Enough is enough

Jan 17, 2008

Enough is enough

State insurance regulators and lawmakers are sticking up for Florida consumers, who are long overdue for a break. Insurance Commissioner Kevin McCarty’s slap at Allstate on Wednesday was an appropriate response to the insurer’s lack of cooperation. Regulators and consumers deserve to know why some insurers want to raise rates after participating in a state program that should have lowered, not raised, premiums.

Soaring rates

Mr. McCarty has barred Allstate from selling any new insurance policies in the state until it complies fully with a subpoena for specific documents. Being cut off from the lucrative auto-insurance market could hurt Allstate, Florida’s second-largest auto insurer, but Floridians have also been hurt by soaring property-insurance rates.

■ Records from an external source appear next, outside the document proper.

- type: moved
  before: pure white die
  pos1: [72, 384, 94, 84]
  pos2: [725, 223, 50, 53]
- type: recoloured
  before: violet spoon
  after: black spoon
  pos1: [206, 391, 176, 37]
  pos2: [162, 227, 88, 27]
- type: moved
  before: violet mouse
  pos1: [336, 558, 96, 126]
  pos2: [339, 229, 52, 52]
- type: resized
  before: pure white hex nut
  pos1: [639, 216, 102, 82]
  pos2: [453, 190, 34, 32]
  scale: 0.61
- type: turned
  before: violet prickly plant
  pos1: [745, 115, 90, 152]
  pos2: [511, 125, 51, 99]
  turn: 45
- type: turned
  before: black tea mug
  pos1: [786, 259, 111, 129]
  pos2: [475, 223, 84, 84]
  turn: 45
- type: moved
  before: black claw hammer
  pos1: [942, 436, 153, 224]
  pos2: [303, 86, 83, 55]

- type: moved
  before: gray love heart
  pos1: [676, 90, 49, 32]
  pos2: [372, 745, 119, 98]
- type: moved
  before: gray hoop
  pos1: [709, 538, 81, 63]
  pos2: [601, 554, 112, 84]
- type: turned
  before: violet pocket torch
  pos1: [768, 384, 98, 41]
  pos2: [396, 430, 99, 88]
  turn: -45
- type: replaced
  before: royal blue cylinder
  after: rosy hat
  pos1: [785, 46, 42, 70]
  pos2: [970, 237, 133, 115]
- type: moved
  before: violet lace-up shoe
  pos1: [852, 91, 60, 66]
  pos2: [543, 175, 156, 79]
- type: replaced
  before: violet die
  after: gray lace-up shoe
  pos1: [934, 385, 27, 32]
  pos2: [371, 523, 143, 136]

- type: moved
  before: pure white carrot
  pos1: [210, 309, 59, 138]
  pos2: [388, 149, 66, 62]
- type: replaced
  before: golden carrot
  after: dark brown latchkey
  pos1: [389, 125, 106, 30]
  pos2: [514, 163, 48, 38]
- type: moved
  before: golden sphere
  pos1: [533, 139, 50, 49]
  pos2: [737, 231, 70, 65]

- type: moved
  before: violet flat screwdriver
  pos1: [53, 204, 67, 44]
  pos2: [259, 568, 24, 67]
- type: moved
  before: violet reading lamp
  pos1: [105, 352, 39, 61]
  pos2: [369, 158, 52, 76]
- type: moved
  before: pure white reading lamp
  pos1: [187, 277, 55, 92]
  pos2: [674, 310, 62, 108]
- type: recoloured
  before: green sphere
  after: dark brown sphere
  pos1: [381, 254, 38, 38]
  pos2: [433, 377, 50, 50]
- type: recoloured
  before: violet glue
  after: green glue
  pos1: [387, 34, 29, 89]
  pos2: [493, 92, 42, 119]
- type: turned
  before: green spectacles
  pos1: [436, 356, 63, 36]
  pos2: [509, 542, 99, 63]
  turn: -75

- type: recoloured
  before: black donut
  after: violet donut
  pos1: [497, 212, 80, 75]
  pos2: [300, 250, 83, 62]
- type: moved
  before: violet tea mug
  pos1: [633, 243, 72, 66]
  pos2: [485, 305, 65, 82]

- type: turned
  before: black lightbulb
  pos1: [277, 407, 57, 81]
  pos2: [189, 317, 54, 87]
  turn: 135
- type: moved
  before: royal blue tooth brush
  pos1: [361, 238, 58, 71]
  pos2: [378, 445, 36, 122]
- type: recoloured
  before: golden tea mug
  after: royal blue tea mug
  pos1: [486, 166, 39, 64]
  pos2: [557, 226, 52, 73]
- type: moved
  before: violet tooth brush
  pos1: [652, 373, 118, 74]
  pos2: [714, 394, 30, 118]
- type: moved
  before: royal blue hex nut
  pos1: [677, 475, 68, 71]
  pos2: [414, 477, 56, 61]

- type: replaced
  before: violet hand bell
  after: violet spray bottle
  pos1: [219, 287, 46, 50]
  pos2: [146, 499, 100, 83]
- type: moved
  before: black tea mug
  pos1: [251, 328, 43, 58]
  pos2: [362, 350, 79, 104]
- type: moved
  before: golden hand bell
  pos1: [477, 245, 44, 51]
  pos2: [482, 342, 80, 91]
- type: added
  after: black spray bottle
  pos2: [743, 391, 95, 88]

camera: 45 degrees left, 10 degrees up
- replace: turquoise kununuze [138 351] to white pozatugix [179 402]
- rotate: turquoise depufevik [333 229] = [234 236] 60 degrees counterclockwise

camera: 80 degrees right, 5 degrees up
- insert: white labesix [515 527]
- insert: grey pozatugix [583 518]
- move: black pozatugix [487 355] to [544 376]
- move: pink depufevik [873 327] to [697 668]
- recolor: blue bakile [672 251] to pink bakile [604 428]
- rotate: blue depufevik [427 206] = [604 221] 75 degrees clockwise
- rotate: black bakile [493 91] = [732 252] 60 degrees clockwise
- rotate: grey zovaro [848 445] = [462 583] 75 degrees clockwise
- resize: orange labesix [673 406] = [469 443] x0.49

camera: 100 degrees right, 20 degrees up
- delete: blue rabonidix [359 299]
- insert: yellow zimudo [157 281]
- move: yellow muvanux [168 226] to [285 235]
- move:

Last year, state legislators made a good-faith effort to reduce insurance rates. Insurers complained that their reinsurance costs had skyrocketed after a slew of hurricanes in 2004 and 2005. So the Legislature expanded the state’s catastrophe fund, assuming more risk, to offer insurers cheaper back-up insurance. Insurers were required to pass the saving on to policyholders. Indeed, some insurers did: 32 companies have lowered rates by an average 22 percent.

Allstate initially indicated it would reduce rates, too, by 14 percent. Then it filed a request to hike rates an astounding 42 percent. Regulators want to know what justifies such a large increase.

The request outraged policyholders, lawmakers and regulators — and rightly so. It raised troubling questions about Allstate’s reinsurance program, its dealings with insurance-rating agencies and its relationships with companies that create computer models to predict hurricane risk and losses. Was Allstate acting in good faith?

Those questions prompted Commissioner McCarty to subpoena Allstate. The insurer had three months to provide all the documents requested. Instead, at a Tuesday hearing, executives provided excuses: the desired documents contained trade secrets or were irrelevant.

Act in good faith

Commissioner McCarty didn’t buy it. Allstate executives wouldn’t even explain how they decided which documents to hold back. That only raises more questions. What does Allstate have to hide?

Negotiations between regulators and businesses can yield better results when all parties cooperate and act in good faith. There has been precious little of either from insurance companies, however; and it’s about time regulators called them on it. Enough is enough. Rate-weary insurance consumers have been saying that for years. Now, Florida lawmakers have joined them.